DA: Queens man gets 9 years for heroin sales on Long Island
A Queens man will serve 9 years in prison for selling hundreds of bags of heroin in Glen Cove, officials said Friday.
Jeffrey Ventura, 30, of Corona was convicted of multiple felonies on June 29, Nassau County District Attorney Madeline Singas said in a statement. Prosecutors had recommended a sentence of 16 years.
After a two-week trial before Judge Meryl Berkowitz in Nassau County Court in Mineola, the jury took two days to find Ventura guilty of conspiracy, criminal sale of a controlled substance, criminal possession of a controlled substance, and criminal use of drug paraphernalia, Singas said.

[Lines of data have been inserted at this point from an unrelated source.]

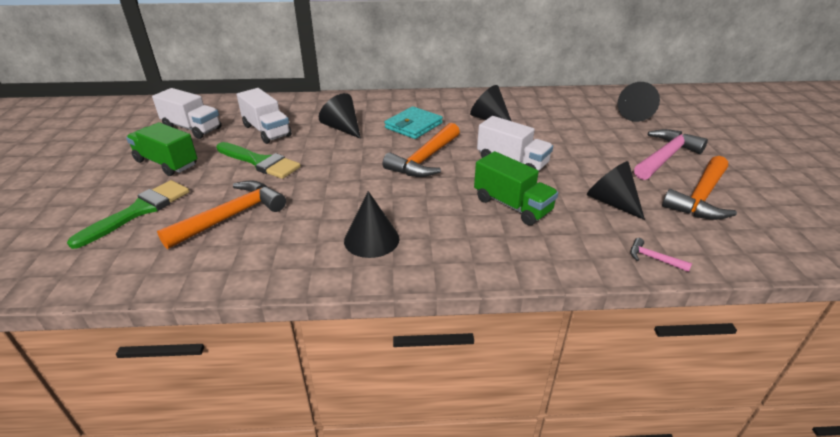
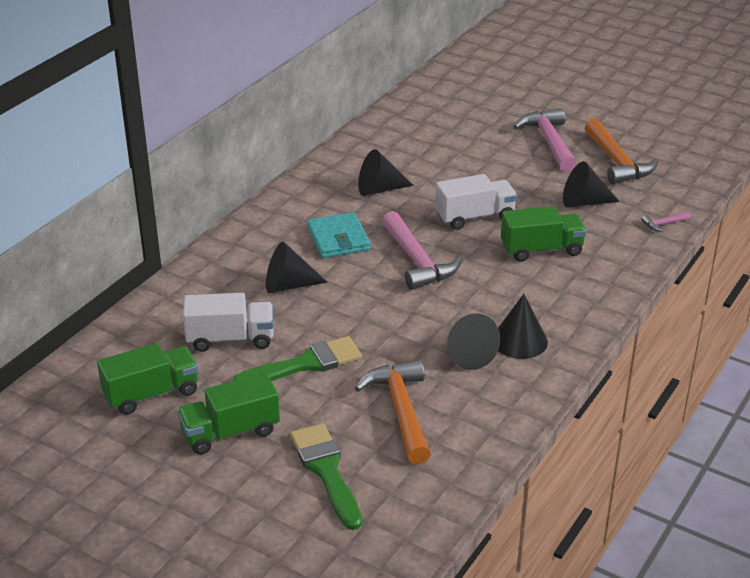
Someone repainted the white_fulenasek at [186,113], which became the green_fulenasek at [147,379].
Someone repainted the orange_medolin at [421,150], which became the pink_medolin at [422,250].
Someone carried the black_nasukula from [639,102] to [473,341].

“We have treatment resources available to addicts and educational programs to prevent drug abuse, but we have no tolerance for the dealers like this defendant who profit from selling this deadly poison in our communities,” Singas said in the statement.
Ventura’s lawyer, Joseph A. Lo Piccolo of Garden City, by email called the sentence fair, though he and his client disagreed with it, “based upon the legal and factual issues raised during the trial.”
Noting that no one was endorsing selling heroin, he added: “However, the prosecution was selective in its ‘tolerance’ as the ringleaders and major dealers in fact were given more favorable plea bargain offers compared to Mr. Ventura, who had a lesser role when viewing the prosecutions evidence and police investigation.”
After a three-month investigation by the district attorney’s office, the Drug Enforcement Administration and Glen Cove police, Ventura was pulled over for a traffic stop at a “pre-determined” site in Glen Cove on Oct. 24, 2016, Singas said.
Singas said about 600 bags of heroin, 19 bags of cocaine and “packaging material” were recovered from a concealed “trap” in the Nissan Maxima’s center console.
Ventura and two other co-conspirators had planned to sell the heroin to an undercover detective, she said.
Ventura previously had sold 30 bags of heroin to an undercover detective.
“Our law enforcement partners at every level are committed to ending this epidemic,” Singas said. “Drug dealers should be on notice that if they sell heroin in our communities that we will find them, prosecute them, and send them to prison.”